Appeal from Circuit Court, Jefferson County; John Denson, Judge.

Action on account by the Troy Laundry Machine Company against James R. Joyce, doing business as Utopia Cleaners and Dyers. From a judgment over for defendant, plaintiff appeals. Transferred from Court of Appeals.

Affirmed.

Chas A. Calhoun and Harvey M. Emerson, both of Birmingham, for appellant.

Vassar L. Allen, of Birmingham, for appellee.

FOSTER Justice.

This is an action on an account by appellant against appellee. Only one item in the account was disputed, and no controversy appears on this appeal in respect to it.

The matters of material dispute are in respect to a counterclaim set up by appellee in special pleas A and B. Plea A sets up the claim as a set-off. Plea B offers to set-off and recoup it against the demands of plaintiff.

The subject-matter of the pleas did not grow out of the account set up in the complaint nor out of the contract by which the account arose. The pleas are therefore to be classed as in set-off, regardless of the classification which they undertake to assert for themselves. Fidelity-Phenix Fire Ins. Co. v. Murphy, 226 Ala. 226, 146 So. 387.
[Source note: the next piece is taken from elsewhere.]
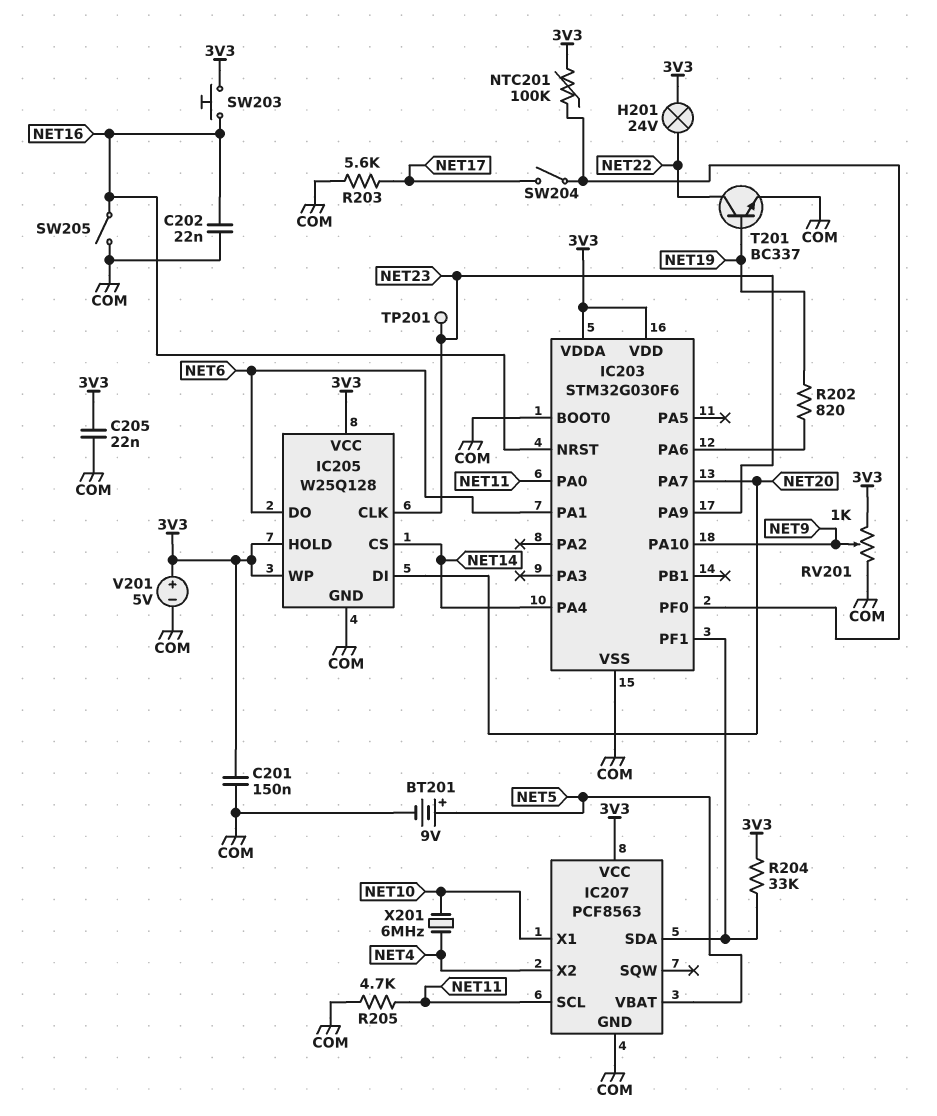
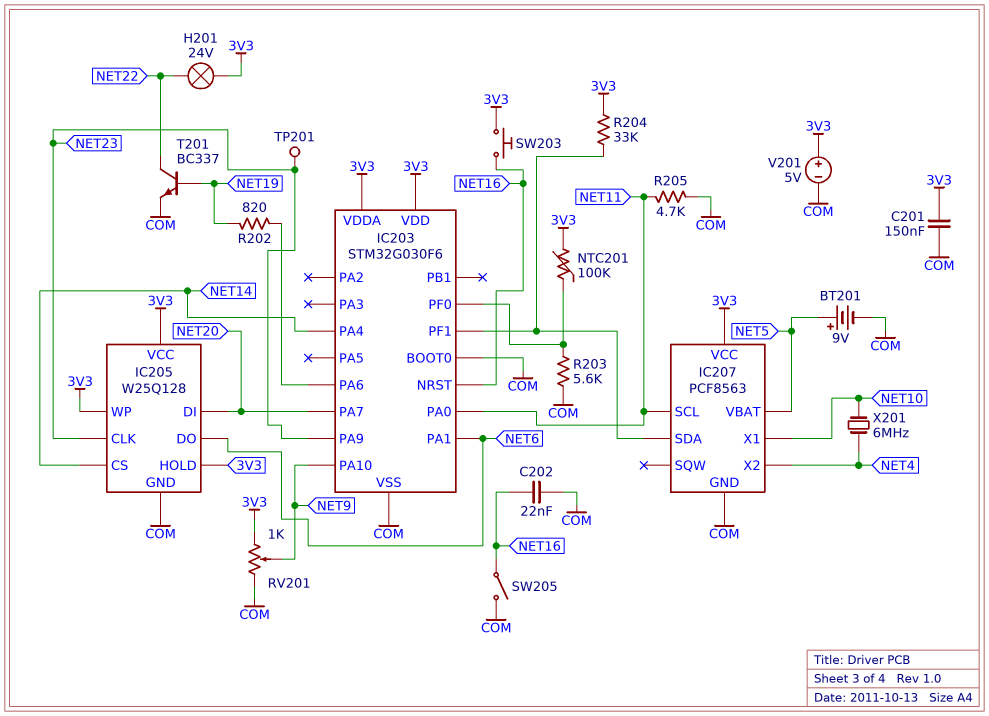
C205: 22nF (3V3, COM) -> none
R203: 5.6k (COM, NET17) -> 5.6k (COM, IC203/PF0)
SW204: switch (IC203/PF0, NET17) -> none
Demurrer to them was overruled by the court, and the ruling is here assigned for error and insisted on by appellant. The demurrer seems to be predicated upon the idea that the pleas claim damages for deceit in the sale of certain machines (not items of the account sued on), and that since they are not matters of recoupment, they cannot be set off because they claim damages which are not measured by a legal standard. But the pleas do not set up a claim in deceit, but seem to be predicated upon a breach of an implied warranty by plaintiff as a manufacturer of the articles, that they are reasonably adapted to the purpose for which they are known to be bought by defendant. The demurrer does not point out any insufficiency of averment as a claim of set-off on that account.

For a breach of warranty, expressed or implied in the sale of chattels, as for deceit, the purchaser may retain the goods and claim damages for the breach (or the fraud), or may rescind the sale and recover the price paid. Gen. Acts 1931 p. 588, § 69; Fairbanks, Morse & Co. v. Dees, 220 Ala. 41, 126 So. 624; Gorman-Gammill Seed & Dairy Supply Co. v. Carlisle, 220 Ala. 116, 124 So. 288. He has an election of remedies, which are inconsistent. If he rescinds he must do so in a reasonable time, and can only use the machine for reasonable experiment to determine if it is such as was warranted. His use after such reasonable time ordinarily deprives him of the right to rescind, and his remedy then is a claim in damages for the breach of warranty. Gorman-Gammill Seed & Dairy Supply Co. v. Carlisle, supra; Gen. Acts 1931, supra.

Pleas in set-off which claim damages for the breach of warranty are available to defendant in an action on account not connected with their subject-matter, since the law furnishes the standard for measuring the damages. If no special damages are properly claimed, the measure of damages is the difference between the value of the article sold as it then existed and the amount of its value had it been as warranted. Gen. Acts 1931, pp. 588, 589, § 69 (7). It is not necessary specially to claim that as the damages, since the law so specifies. That is classed as general rather than special damages. 17 Corpus Juris, 1001, § 305; ...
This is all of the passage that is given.